A novela da retomada das obras do Aeroporto de Vitória parece estar longe do fim. Em sessão no Tribunal de Contas da União – TCU realizada nesta quarta-feira, 7, ficou decidida a continuidade da paralisação das obras. Os ministros entenderam que há sobrepreço no orçamento apresentado pela Infraero e pediram uma nova licitação.

A nova exigência do TCU para que as obras sejam recomeçadas é que a Infraero realize uma licitação por meio de Regime Diferenciado de Contratação – RDC para contratar a empresa que fará o serviço. A contratação pelo RDC não estava prevista no relatório do ministro Raimundo Carreiro, que acabou sendo derrotado por cinco votos contra dois. O relatório de Carreiro pedia que a obra fosse retomada imediatamente por meio do mesmo contrato que já existia antes da paralisação.

Os ministros entenderam que a contratação por meio de RDC precisa ser feita, uma vez que o contrato que existia entre a Infraero e o consórcio até então responsável pela obra – formado pelas empresas Mendes Júnior e Camargo Correa – foi cancelado por ambas as partes assim que a obra foi paralisada. A exigência foi feita pelo ministro Benjamim Zymer e acatada pelos demais.


Comentários do CAB:
O Aeroporto Eurilo Salles é o terceiro no ranking de aeroportos que estão operando com capacidade máxima de pessoas e é considerado um dos piores do país, segundo pesquisa recente feita com passageiros de todo o país.

Vitória não terá jogos da Copa do Mundo, mas é injustificável tanto descaso do Poder Público com a população.
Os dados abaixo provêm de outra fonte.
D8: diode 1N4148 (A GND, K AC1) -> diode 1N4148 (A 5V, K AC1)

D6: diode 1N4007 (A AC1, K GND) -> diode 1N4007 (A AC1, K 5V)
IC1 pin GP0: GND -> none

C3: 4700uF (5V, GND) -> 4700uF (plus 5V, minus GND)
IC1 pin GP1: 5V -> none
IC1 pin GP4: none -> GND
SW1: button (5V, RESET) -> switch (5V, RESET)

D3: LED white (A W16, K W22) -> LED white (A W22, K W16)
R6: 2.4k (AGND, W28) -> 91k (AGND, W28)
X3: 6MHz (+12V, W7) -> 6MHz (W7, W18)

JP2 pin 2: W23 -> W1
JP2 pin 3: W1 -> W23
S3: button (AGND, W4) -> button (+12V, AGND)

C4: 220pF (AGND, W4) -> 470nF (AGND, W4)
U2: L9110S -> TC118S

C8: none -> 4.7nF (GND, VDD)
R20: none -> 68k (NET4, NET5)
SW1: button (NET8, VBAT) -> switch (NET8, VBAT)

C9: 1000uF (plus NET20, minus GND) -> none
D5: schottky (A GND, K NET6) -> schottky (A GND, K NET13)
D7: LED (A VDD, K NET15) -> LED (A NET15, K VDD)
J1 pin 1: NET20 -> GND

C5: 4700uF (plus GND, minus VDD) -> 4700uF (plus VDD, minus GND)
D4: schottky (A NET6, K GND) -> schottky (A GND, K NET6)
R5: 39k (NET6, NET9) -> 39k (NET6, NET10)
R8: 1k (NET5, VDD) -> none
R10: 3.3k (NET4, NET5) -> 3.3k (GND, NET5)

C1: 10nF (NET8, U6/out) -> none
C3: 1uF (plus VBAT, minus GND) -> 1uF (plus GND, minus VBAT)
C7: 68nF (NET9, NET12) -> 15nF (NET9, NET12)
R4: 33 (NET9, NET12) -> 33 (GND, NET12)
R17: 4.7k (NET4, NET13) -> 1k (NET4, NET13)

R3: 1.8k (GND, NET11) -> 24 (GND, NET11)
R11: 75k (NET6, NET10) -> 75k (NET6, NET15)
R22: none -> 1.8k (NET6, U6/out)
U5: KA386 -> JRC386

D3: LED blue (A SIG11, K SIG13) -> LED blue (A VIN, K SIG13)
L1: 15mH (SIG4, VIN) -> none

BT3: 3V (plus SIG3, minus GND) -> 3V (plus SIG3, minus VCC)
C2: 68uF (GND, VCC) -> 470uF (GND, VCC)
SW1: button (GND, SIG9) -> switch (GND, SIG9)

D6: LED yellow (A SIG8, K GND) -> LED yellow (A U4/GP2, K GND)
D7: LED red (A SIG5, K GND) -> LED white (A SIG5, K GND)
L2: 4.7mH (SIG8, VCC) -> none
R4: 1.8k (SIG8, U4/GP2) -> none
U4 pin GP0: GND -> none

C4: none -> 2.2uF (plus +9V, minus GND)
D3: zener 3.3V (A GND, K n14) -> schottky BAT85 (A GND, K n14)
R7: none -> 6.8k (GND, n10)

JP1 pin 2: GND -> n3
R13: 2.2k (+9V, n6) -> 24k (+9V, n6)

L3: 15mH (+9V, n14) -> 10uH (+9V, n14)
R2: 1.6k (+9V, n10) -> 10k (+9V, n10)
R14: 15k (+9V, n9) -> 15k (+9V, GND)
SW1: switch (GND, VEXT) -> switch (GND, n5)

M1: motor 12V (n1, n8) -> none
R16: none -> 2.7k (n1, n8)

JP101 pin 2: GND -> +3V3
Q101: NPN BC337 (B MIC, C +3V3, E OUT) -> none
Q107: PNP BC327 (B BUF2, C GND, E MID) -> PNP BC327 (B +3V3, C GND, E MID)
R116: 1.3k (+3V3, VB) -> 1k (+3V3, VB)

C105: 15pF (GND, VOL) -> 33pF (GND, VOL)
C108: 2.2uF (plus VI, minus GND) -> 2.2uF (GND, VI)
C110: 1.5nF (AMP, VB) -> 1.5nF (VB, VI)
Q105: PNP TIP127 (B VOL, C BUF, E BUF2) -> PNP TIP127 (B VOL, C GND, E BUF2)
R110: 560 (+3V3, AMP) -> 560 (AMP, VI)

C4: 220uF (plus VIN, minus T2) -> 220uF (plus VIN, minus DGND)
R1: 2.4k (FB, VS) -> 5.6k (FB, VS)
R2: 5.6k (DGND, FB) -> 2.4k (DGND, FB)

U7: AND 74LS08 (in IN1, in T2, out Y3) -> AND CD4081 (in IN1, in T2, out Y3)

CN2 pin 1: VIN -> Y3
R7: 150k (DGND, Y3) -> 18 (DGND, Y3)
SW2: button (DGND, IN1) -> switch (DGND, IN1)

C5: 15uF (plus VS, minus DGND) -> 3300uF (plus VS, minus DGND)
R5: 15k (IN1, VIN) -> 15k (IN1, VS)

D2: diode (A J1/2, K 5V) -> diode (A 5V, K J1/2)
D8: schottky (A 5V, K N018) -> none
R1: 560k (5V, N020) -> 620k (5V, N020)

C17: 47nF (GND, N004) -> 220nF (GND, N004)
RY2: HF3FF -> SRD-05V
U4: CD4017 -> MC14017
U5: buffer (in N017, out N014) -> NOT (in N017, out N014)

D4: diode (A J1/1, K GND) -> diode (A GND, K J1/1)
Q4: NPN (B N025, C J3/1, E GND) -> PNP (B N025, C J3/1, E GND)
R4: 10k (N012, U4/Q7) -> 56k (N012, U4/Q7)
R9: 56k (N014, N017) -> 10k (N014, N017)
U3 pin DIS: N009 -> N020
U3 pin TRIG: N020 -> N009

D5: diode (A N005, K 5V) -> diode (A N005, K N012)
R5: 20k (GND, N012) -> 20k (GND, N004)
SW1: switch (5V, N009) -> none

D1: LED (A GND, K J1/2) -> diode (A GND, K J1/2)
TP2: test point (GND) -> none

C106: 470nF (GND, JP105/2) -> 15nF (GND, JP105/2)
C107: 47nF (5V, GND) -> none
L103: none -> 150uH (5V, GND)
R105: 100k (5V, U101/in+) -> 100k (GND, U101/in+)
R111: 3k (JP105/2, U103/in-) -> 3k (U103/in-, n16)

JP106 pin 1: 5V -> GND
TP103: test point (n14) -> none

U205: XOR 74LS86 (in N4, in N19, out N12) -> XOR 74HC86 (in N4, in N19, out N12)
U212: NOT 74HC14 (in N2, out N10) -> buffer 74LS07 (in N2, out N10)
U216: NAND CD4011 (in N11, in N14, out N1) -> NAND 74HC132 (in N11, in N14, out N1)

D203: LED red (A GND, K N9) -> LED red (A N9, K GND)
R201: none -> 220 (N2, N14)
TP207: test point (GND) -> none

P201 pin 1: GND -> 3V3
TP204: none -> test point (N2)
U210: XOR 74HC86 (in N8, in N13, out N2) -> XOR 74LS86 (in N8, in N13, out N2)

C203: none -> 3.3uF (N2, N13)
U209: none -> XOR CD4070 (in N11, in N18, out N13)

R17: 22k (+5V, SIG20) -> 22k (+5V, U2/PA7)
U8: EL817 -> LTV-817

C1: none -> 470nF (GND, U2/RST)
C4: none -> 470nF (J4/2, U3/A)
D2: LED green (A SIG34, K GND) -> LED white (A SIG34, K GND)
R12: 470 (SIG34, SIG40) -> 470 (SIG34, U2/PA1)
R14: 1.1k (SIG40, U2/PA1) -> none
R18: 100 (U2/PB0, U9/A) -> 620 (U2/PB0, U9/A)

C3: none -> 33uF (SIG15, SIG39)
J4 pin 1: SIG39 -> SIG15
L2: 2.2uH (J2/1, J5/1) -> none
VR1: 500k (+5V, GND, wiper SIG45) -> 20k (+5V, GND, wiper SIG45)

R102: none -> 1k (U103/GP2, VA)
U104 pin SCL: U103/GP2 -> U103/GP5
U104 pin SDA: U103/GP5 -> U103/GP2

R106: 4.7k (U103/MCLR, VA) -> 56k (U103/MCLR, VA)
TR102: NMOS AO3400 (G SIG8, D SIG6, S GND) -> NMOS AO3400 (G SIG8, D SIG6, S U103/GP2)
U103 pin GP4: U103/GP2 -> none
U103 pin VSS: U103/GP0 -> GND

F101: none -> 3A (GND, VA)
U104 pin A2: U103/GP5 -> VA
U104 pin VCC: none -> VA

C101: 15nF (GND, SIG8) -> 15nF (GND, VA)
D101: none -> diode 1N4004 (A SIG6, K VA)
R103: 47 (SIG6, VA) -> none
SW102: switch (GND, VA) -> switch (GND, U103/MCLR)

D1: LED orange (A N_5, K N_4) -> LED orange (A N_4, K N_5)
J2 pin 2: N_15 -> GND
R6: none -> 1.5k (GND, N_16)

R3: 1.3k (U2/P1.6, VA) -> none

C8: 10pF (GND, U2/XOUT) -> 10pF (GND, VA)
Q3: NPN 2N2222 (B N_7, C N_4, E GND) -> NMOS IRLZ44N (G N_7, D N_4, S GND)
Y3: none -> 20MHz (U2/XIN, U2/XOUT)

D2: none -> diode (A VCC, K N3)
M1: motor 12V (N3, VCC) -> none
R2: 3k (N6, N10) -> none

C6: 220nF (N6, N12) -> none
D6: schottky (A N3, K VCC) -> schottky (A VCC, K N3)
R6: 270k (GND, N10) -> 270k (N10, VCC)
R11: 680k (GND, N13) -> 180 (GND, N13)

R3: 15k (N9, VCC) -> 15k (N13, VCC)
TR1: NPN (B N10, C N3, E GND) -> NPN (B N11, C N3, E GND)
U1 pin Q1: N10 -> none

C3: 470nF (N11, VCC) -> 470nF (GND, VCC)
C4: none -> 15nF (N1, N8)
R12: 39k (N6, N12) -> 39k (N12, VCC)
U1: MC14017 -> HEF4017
A obra do aeroporto foi iniciada em 2005 e interrompida em 2008, continuando inconclusa quase seis anos depois. Este é o típico caso em que os ministros deveriam mandar prosseguir a licitação e depois punir os eventuais culpados por irregularidades. O interesse público precisa estar acima de qualquer outra questão, mesmo uma possível fraude na licitação, para que a sociedade não seja a punida.